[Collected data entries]
◇ ◇ ◇ ◇ ◇
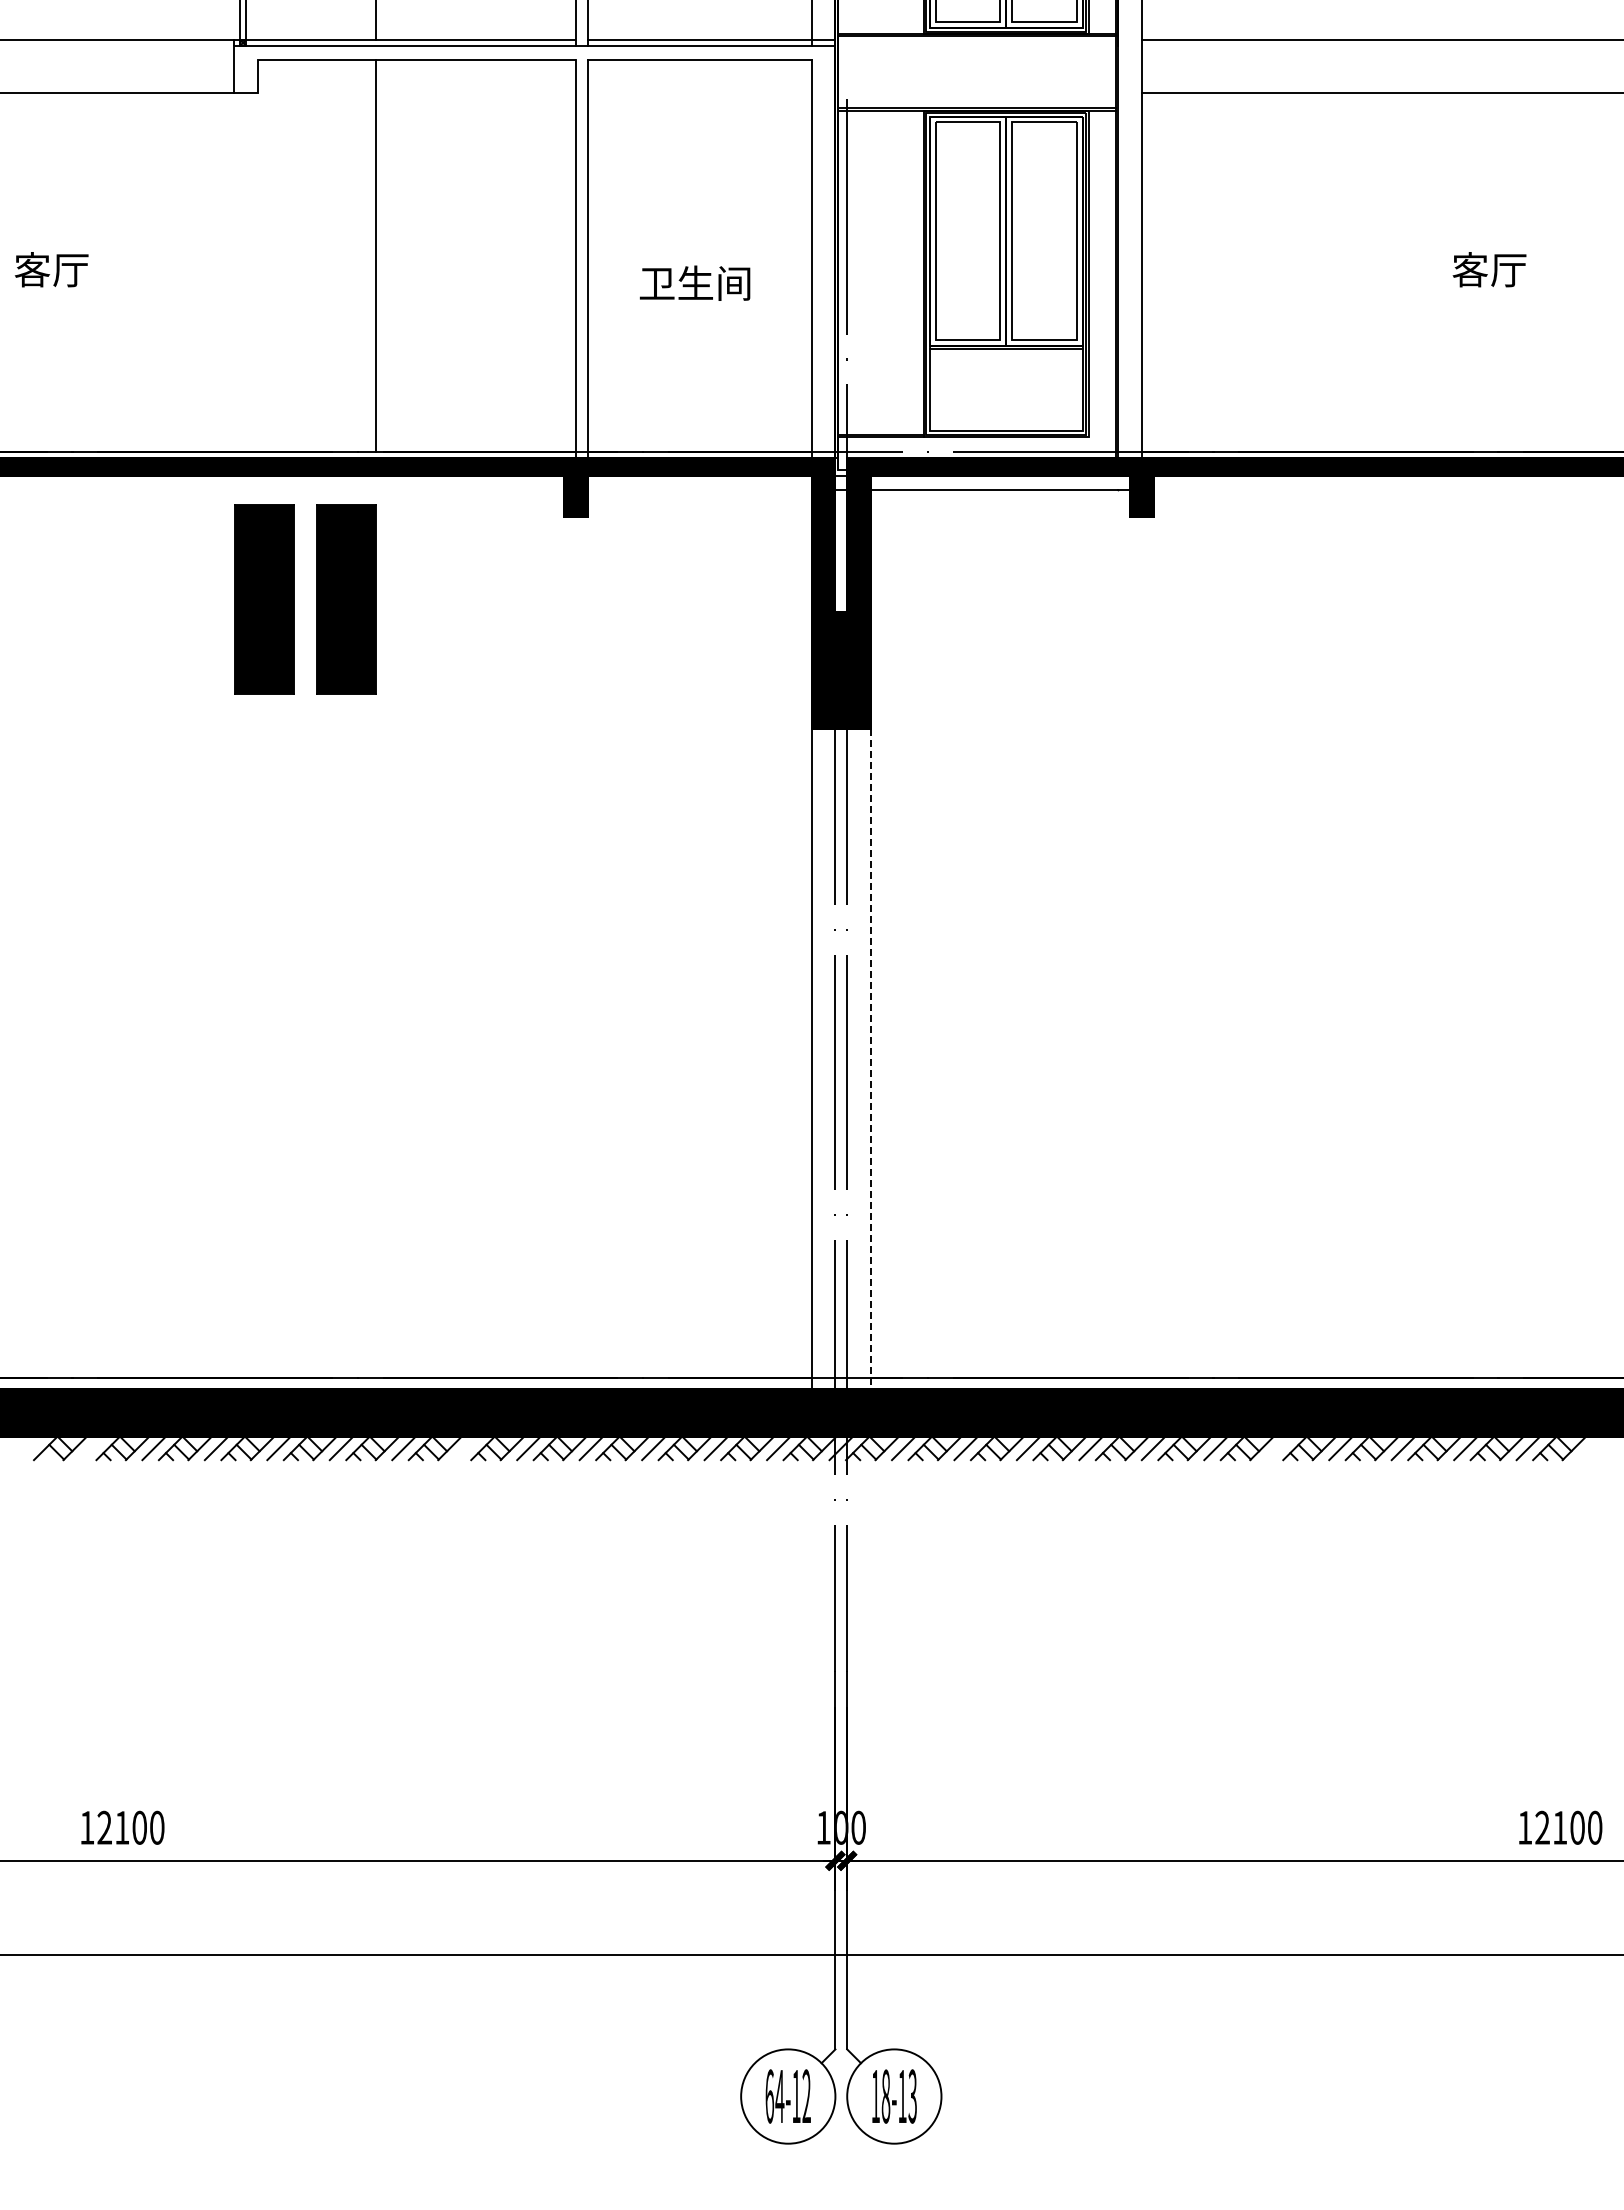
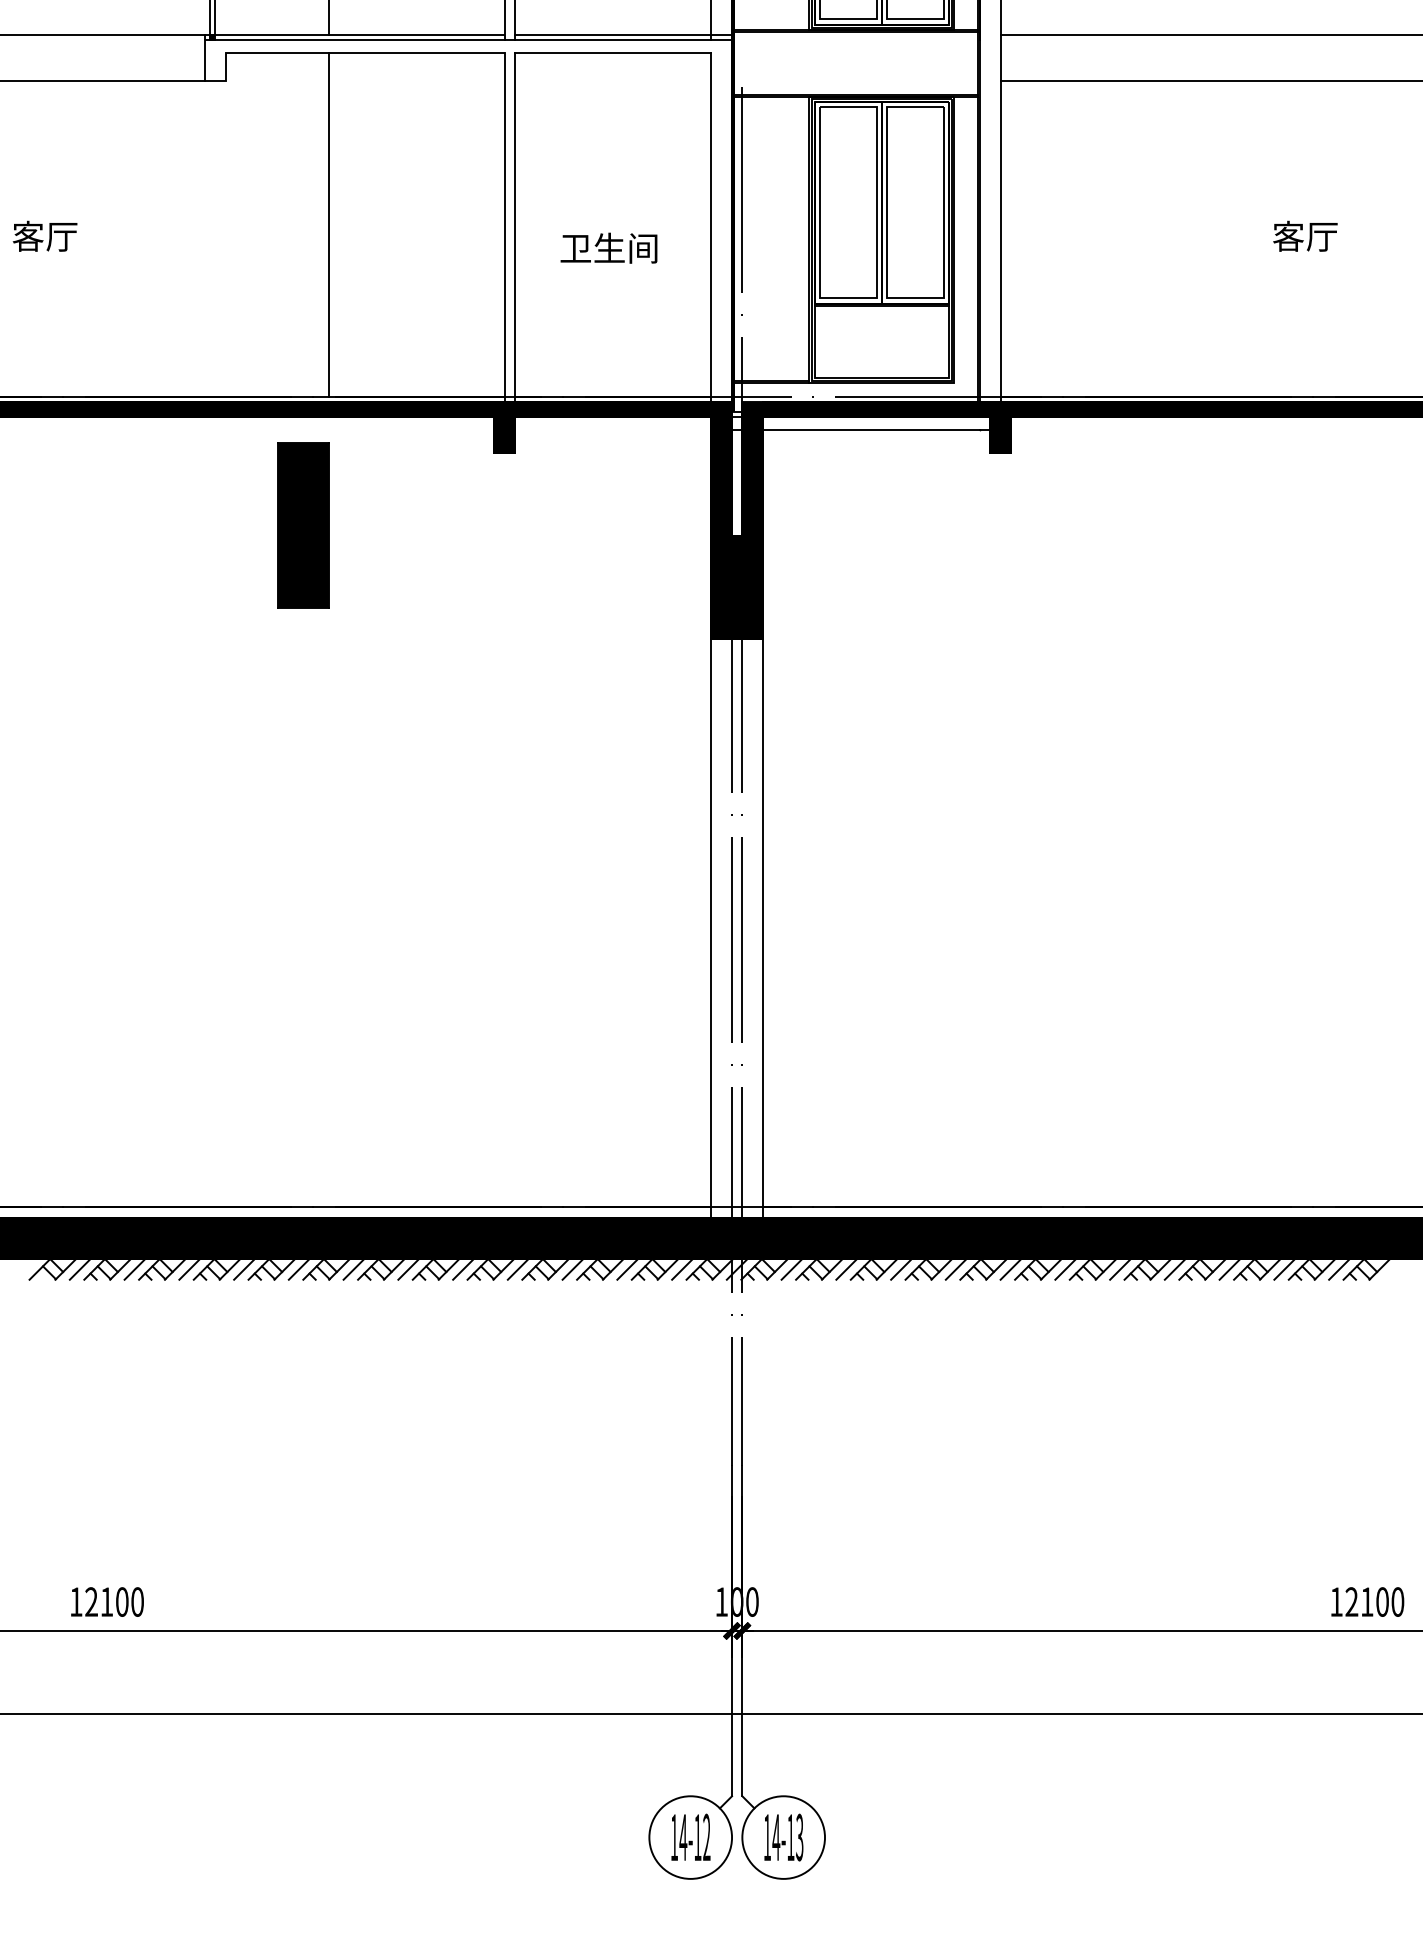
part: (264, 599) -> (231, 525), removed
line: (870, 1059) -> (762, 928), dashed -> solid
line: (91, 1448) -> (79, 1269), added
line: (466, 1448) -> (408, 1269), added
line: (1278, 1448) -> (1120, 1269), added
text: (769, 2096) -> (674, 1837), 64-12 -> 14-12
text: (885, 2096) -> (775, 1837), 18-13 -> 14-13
◇ ◇ ◇ ◇ ◇
» **ASSIGNMENT**: Identify the lines above that contain the word "text", then copy them.

» **WRITTEN ANSWER**:
text: (769, 2096) -> (674, 1837), 64-12 -> 14-12
text: (885, 2096) -> (775, 1837), 18-13 -> 14-13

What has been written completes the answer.